Essentially a Wheatstone Bridge, as developed by Samuel Hunter Christie and Sir Charles Wheatstone in the 19th century, the meter measures electrical resistance. In this case galvanic skin response (GSR), ie how sweaty one's hands are, and how well they conduct electricity. GSR is an important factor in lie detectors developed in the 1930s and is still used, controversially, by law enforcement and government authorities in the US and elsewhere.
Scientology founder Lafayette Ron Hubbard was granted a US patent in 1966 for a "device for measuring and indicating changes in resistance of a living body," but the original electropsychometer was developed in the 1950s by psychoanalyst Volney G Mathison. Hubbard adopted Mathison's device, but when he refused to relinquish the patent rights it was dropped until 1958 when a more efficient version was developed by Scientology-friendly engineers.

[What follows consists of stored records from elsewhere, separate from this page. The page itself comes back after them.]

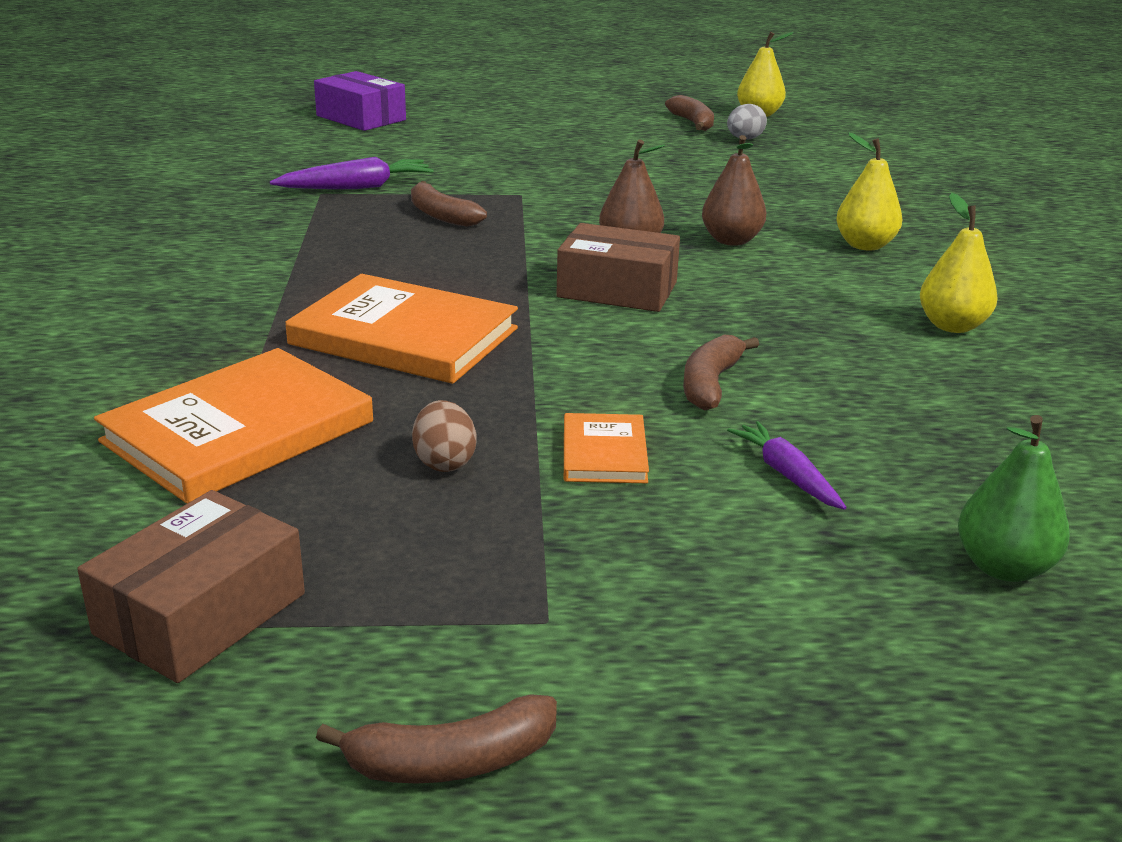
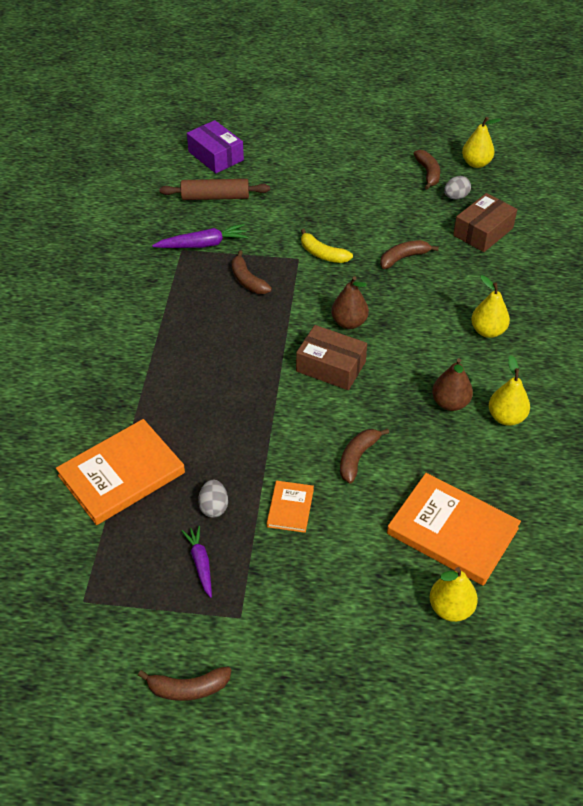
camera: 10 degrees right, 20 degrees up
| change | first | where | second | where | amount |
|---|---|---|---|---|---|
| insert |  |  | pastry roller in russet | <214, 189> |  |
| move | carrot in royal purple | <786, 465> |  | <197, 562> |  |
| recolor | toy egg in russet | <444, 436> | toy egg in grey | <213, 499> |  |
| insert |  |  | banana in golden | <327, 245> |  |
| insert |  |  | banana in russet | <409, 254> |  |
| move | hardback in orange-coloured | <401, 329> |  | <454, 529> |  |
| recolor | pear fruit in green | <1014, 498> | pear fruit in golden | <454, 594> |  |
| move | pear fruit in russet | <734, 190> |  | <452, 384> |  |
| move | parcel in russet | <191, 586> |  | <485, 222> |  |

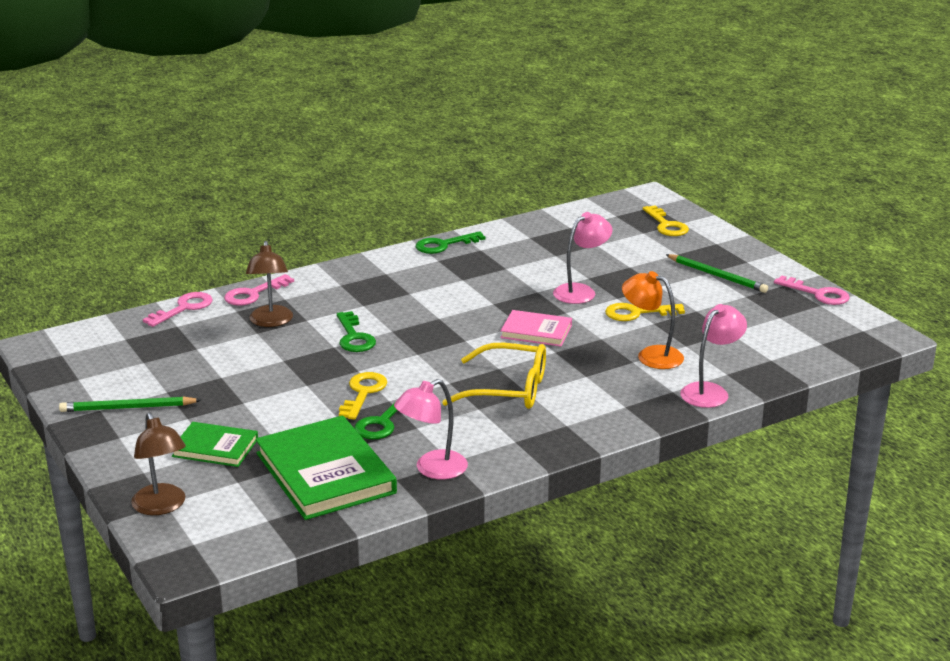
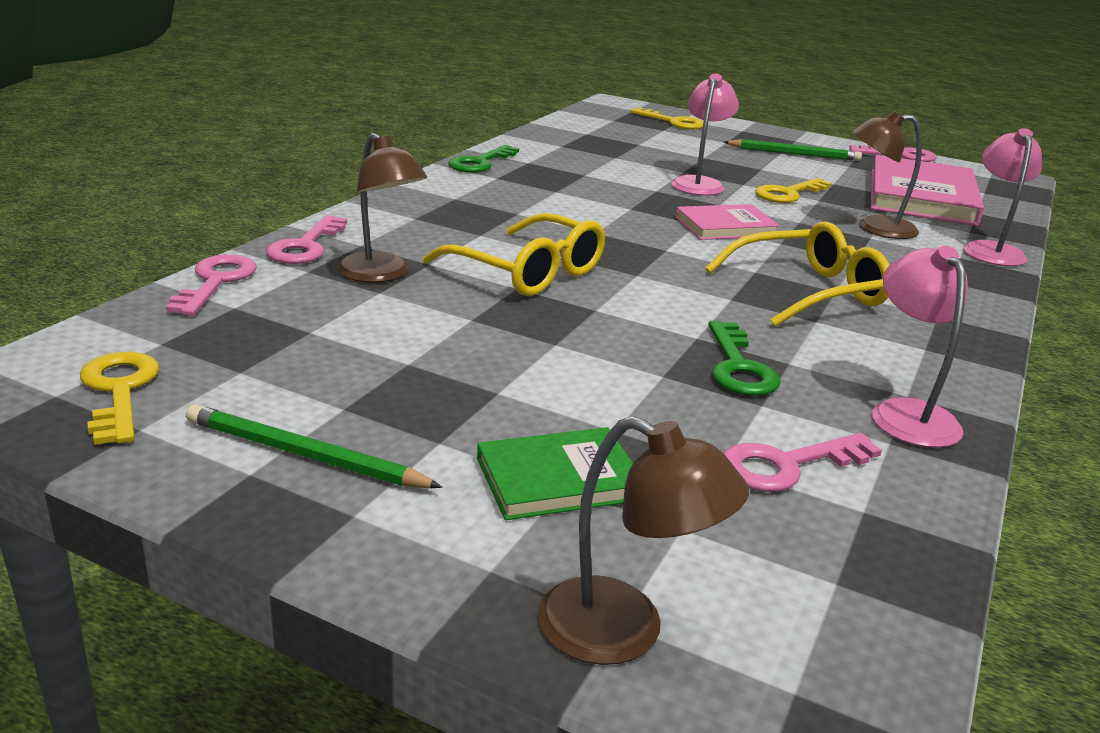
camera: 35 degrees left, 0 degrees up
| change | first | where | second | where | amount |
|---|---|---|---|---|---|
| move | key in golden | <363, 396> |  | <119, 398> |  |
| rotate | wooden pencil in green | <130, 404> |  | <314, 446> | 60 degrees clockwise |
| replace | key in green | <356, 331> | glasses in golden | <514, 254> |  |
| replace | hardback in green | <326, 467> | key in rose-pink | <802, 462> |  |
| recolor | reading lamp in orange-coloured | <653, 320> | reading lamp in russet | <887, 175> |  |
| insert |  |  | hardback in rose-pink | <927, 190> |  |
| rotate | reading lamp in rose-pink | <431, 429> |  | <920, 346> | 150 degrees clockwise |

Since a 1963 US food and drug administration edict, Scientology can no longer refer to E-meters as having any medical use: they are now "religious artifacts" that continue to play a central role in scientological practice. The latest Mark VII Quantum model looks like two tin cans wired up to a Smart Car dashboard but, like its predecessors, it is integral to the process of becoming "clear" or "free from negative thoughts and emotions".
The subject or "pre-clear" holds a cylinder in each hand and is questioned by an "auditor". As it moves through the body, the device's electrical current is, according to Scientology's instructions, influenced by the subject's thoughts and emotions. "The pictures in the mind contain energy and mass" that generate electrical resistance, which is picked up by the E-meter. Ticks and twitches of its dials are interpreted as evidence of negative energies which, of course, Scientology can remove. Cheating is relatively easy: relaxing reduces the needles' movement, while squeezing the cylinders induces twitches.
Whether you consider its use sacred or profane, the meter itself is a fascinating technological "and religious" artefact.